Angry donors to the animal shelter started complaining and according to a story in the Republic on December 25, one angry donor said: “This is not how I had contemplated my donations would be utilized.”

Reminds me of a few things I recently picked up from Ken Burnett’s classic “Relationship Fundraising,” and here they are:

  • Relationship fundraising builds on the special relationship between the non-profit and each supporter. Burnett says “Its overriding consideration is to care for and develop that bond and do nothing that might damage or jeopardize it.” In this case, the donor expressed grief because he felt his funds were not being utilized as intended.
  • The second lesson we learn here is about the importance of stewardship. The donor’s hard-earned money was given to a non-profit to take care of a societal issue.
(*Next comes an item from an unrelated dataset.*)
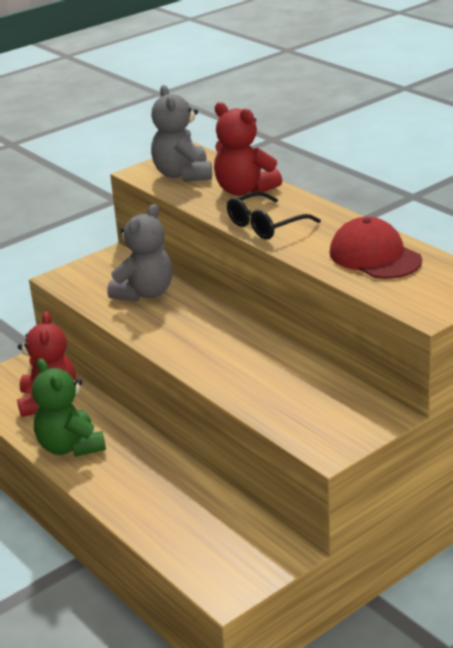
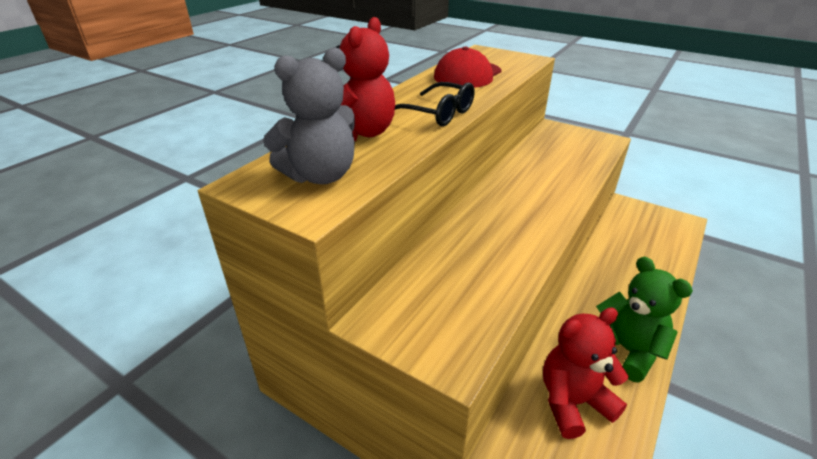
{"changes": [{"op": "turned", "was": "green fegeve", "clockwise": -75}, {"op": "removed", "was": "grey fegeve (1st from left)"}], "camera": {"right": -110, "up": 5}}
  • So, what is the solution? The best solution is for the non-profit entity to be transparent and explain clearly to donors what happened. The next step would be to take proactive measures so that these errors do not happen again. This will help re-establish the trust it has among its donor base. Opennness, transparency and the willingness to listen to donor criticism strengthens non-profit organizations, especially during bad economic times.